Re: guile 3 update, september edition
Hello, Andy Wingo skribis: > On Mon 17 Sep 2018 11:35, l...@gnu.org (Ludovic Courtès) writes: > >>> The threshold at which Guile will automatically JIT-compile is set from >>> the GUILE_JIT_THRESHOLD environment variable. By default it is 5. >>> If you set it to -1, you disable the JIT. If you set it to 0, *all* >>> code will be JIT-compiled. The test suite passes at >>> GUILE_JIT_THRESHOLD=0, indicating that all features in Guile are >>> supported by the JIT. Set the GUILE_JIT_LOG environment variable to 1 >>> or 2 to see JIT progress. >> >> Just to be clear, does GUILE_JIT_THRESHOLD represents the number of >> times a given instruction pointer is hit? > > No. It is an abstract "hotness" counter associated with a function's > code. (I say "function's code" because many closures can share the same > code and thus the same counter. It's not in the scm_tc7_program object > because some procedures don't have these.) > > All counters start at 0 when Guile starts. A function's counters > increment by 30 when a function is called, currently, and 2 on every > loop back-edge. I have not attempted to tweak these values yet. OK, I see. Exciting times! Ludo’.

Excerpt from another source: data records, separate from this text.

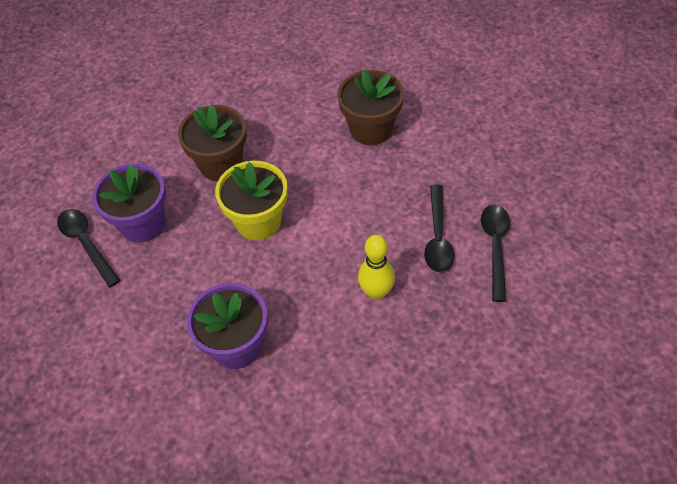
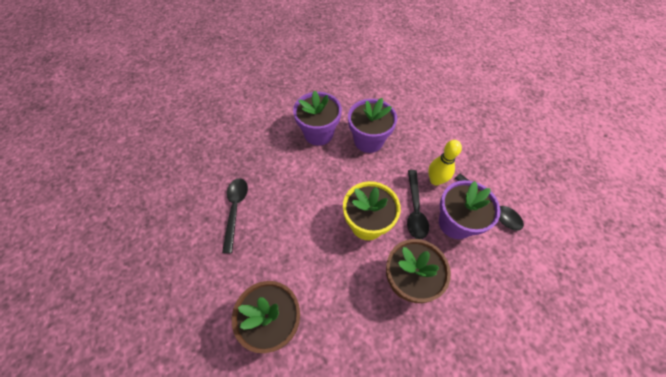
camera: 175 degrees right, 5 degrees up
(321, 359) = (318, 133): none -> purple flower pot
(376, 292) = (283, 171): yellow bowling pin -> yellow bowling pin (435, 180)
(495, 247) = (197, 201): black spoon -> black spoon (415, 209)

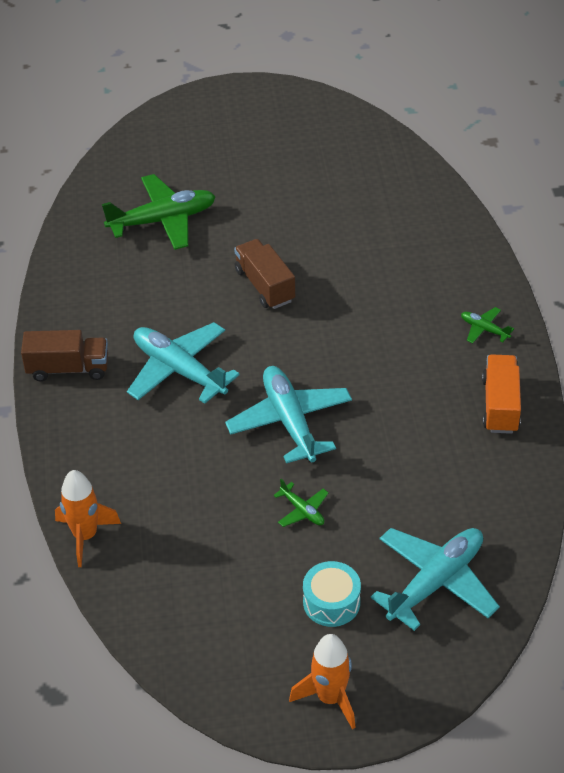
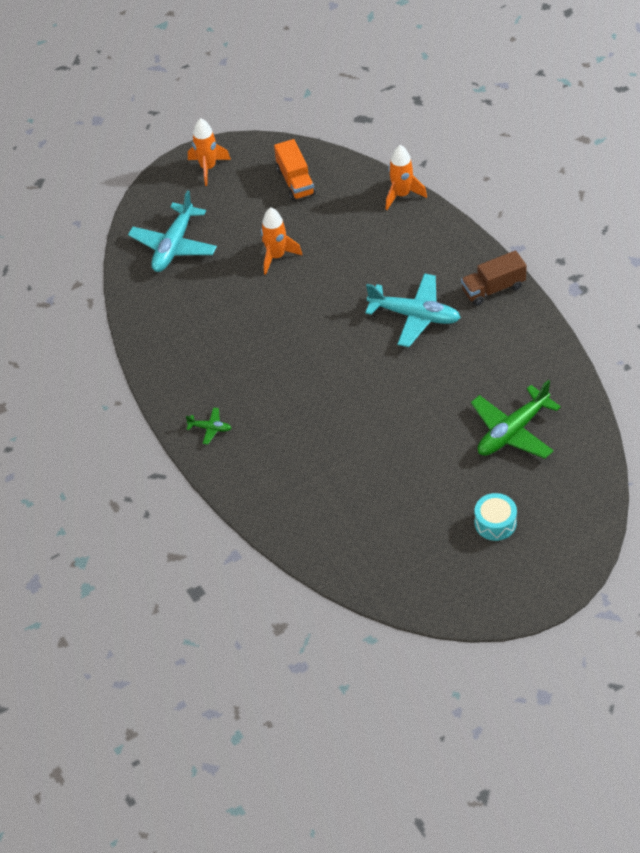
camera: 160 degrees right, 5 degrees up
(265, 285) = (395, 404): brown truck -> none
(290, 421) = (316, 308): turquoise plane -> none
(302, 510) = (276, 256): green plane -> orange rocket
(331, 602) = (231, 213): turquoise drum -> turquoise drum (495, 523)
(500, 405) = (176, 372): orange truck -> orange truck (295, 181)

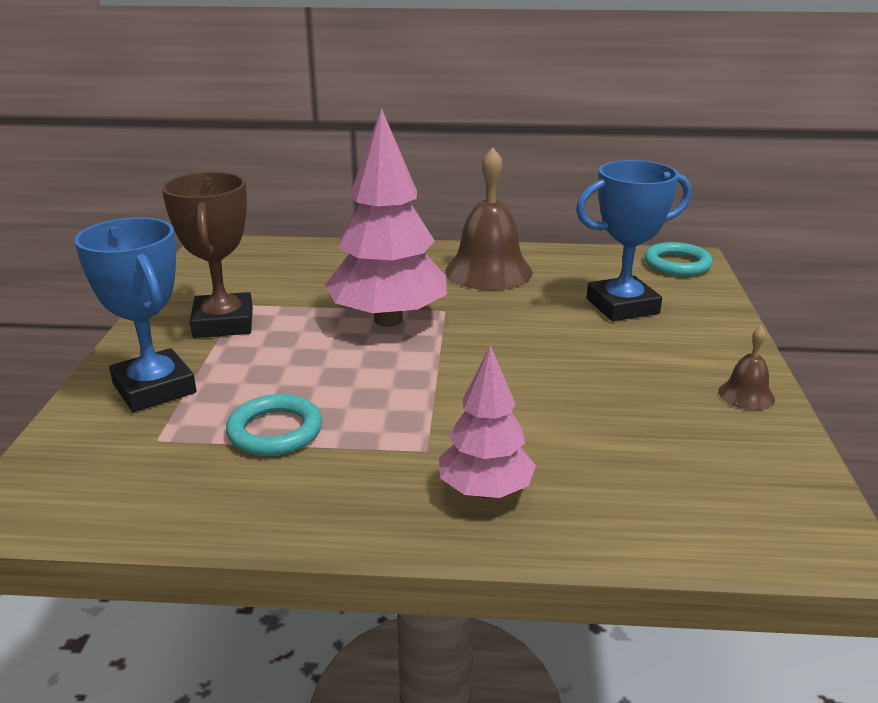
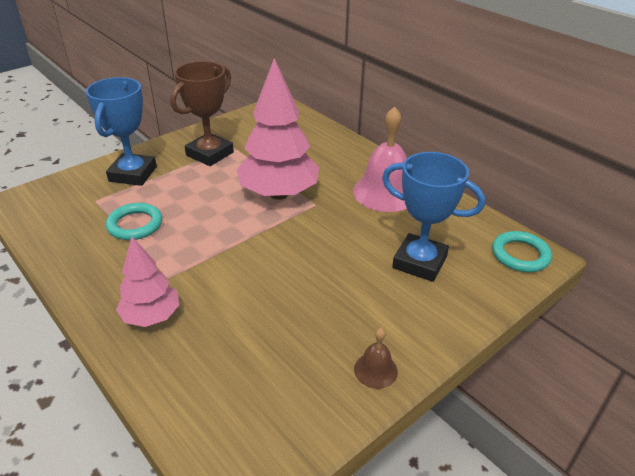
camera: 45 degrees right, 10 degrees up
(488, 271) = (385, 192): brown bell -> pink bell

Re: guile 3 update, september edition
Greets :) On Mon 17 Sep 2018 11:35, l...@gnu.org (Ludovic Courtès) writes: >> The threshold at which Guile will automatically JIT-compile is set from >> the GUILE_JIT_THRESHOLD environment variable. By default it is 5. >> If you set it to -1, you disable the JIT. If you set it to 0, *all* >> code will be JIT-compiled. The test suite passes at >> GUILE_JIT_THRESHOLD=0, indicating that all features in Guile are >> supported by the JIT. Set the GUILE_JIT_LOG environment variable to 1 >> or 2 to see JIT progress. > > Just to be clear, does GUILE_JIT_THRESHOLD represents the number of > times a given instruction pointer is hit? No. It is an abstract "hotness" counter associated with a function's code. (I say "function's code" because many closures can share the same code and thus the same counter. It's not in the scm_tc7_program object because some procedures don't have these.) All counters start at 0 when Guile starts. A function's counters increment by 30 when a function is called, currently, and 2 on every loop back-edge. I have not attempted to tweak these values yet. >> Using GNU Lightning has been useful but in the long term I don't think >> it's the library that we need, for a few reasons: > > [...] > > It might be that the lightning 1.x branch would be a better fit (it was > exactly as you describe.) I think that’s what Racket was (is?) using. Could be! I will have a look. Cheers, Andy
Re: guile 3 update, september edition
Le lun. 17 sept. 2018 à 10:26, Andy Wingo a écrit : > Hi! > > This is an update on progress towards Guile 3. In our last update, we > saw the first bits of generated code: > > https://lists.gnu.org/archive/html/guile-devel/2018-08/msg5.html > > Since then, the JIT is now feature-complete. It can JIT-compile *all* > code in Guile, including delimited continuations, dynamic-wind, all > that. It runs automatically, in response to a function being called a > lot. It can also tier up from within hot loops. > This looks very good! When the merge will be done, maybe it will be time to move guile-next to master in guix? WDYT? Keep it steady!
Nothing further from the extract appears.